They said the injunction should hold until the Supreme Court rules on the constitutionality of the effort to limit the power of private media companies. The ruling suspended the centerpiece of the Fernandez presidency, and all but guaranteed that her supporters and opponents would keep fighting for the known future.
Fernandez still planned to celebrate her campaign against corporate-funded speech with a Sunday rock concert and presidential address in the capital’s historic Plaza de Mayo.
Meanwhile, the media landscape in Argentina has mostly been reduced to warring alliances of newspapers, television and radio stations lined up for and against the government. Both sides devote vast resources to rewarding friends and attacking enemies in country’s insular political world.
Journalists in Buenos Aires say the collateral damage is painfully evident: The quality of news coverage has declined, and media credibility is abysmal, with any effort to hold officials accountable dismissed as low blows fed by partisanship.
“Between the government and Argentina’s leading papers, they’re destroying journalism,” said Roberto Guareschi, a former Clarin editor and professor at University of California at Berkeley who now edits Project Syndicate, which publishes opinion pieces internationally.
This fight “has diminished the quality of journalism in general,” agreed Andres D’Alessandro, director of the Forum for Argentine Journalism, whose survey of 1,000 reporters last year found that declining standards of their craft was their highest concern, after salaries.
The Miami-based InterAmerican Press Association sent a delegation to Buenos Aires to evaluate press freedom, and concluded Friday that “serious inconveniences remain for the free exercise of journalism in the country.”

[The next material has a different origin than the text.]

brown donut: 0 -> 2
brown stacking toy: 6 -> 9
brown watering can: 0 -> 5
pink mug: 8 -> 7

IAPA said it “shares the stated goals of the media law — to bring about a greater plurality of voices and prevent excessive concentrations of media in a few hands.”
However, IAPA said “this healthy proposal” has been betrayed and “turned into an instrument used by the government to do away with its new worst enemy - Grupo Clarin.”

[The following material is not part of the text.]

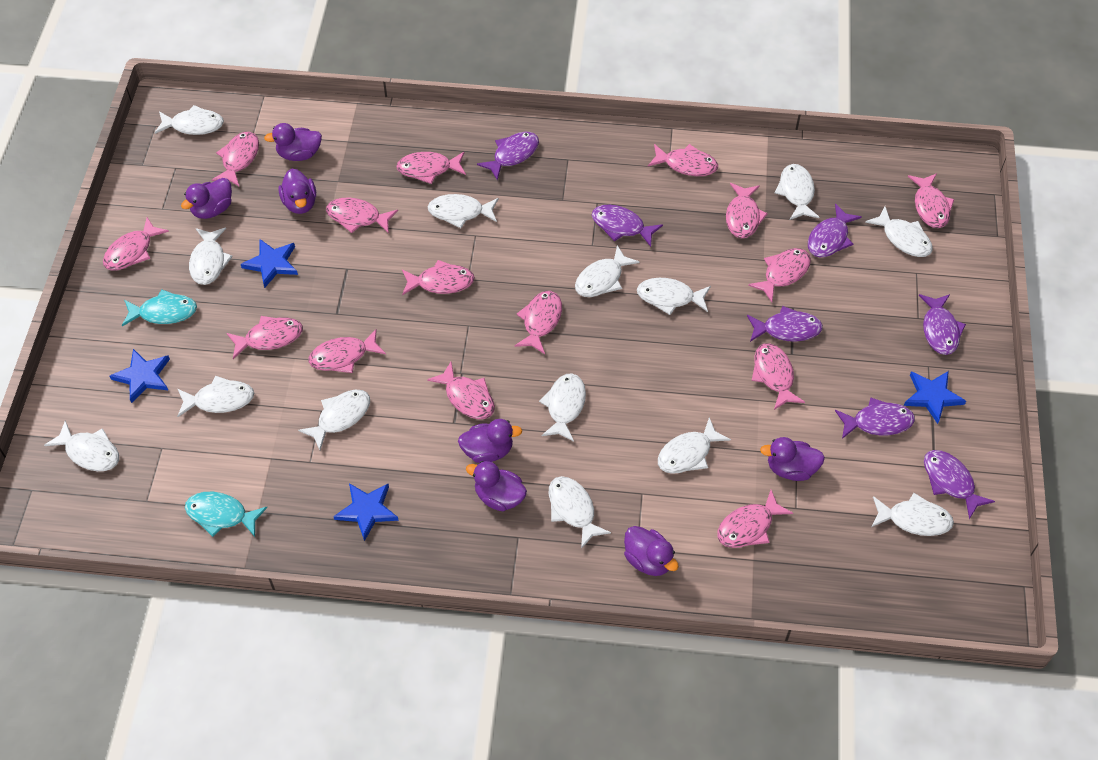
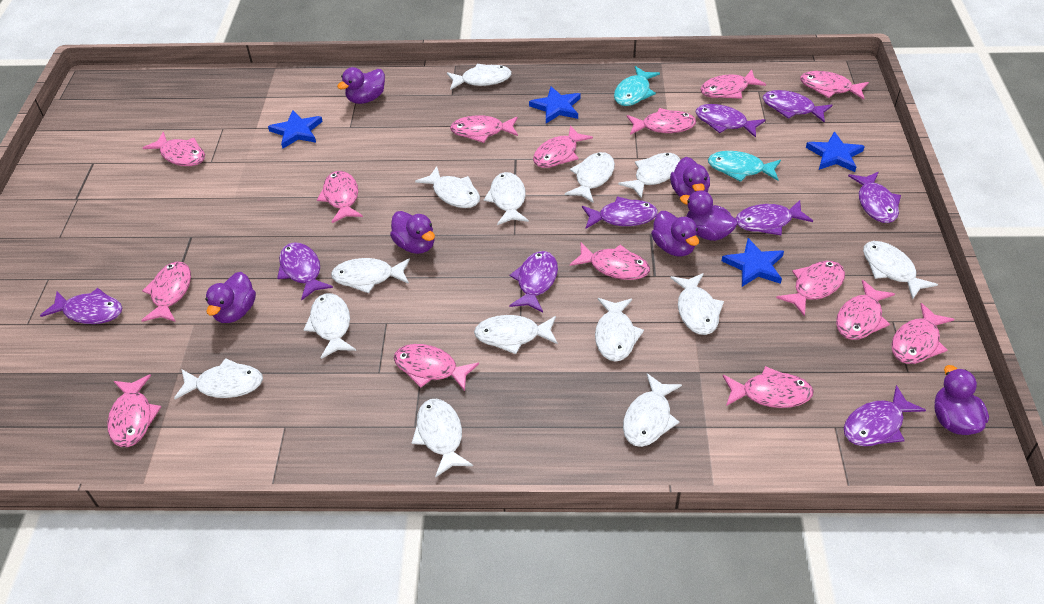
purple fish: 7 -> 9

The government asked the Supreme Court on Friday to rule directly on the media law’s merits, bypassing multiple layers of lower courts where the case has been stuck for three years without a decision. Media regulator Martin Sabbatella said any additional delay “damages democracy.”
“The Argentine justice system isn’t prepared to fight against the corporations, because much of the courts have been colonized by the same corporations,” Sabbatella argued.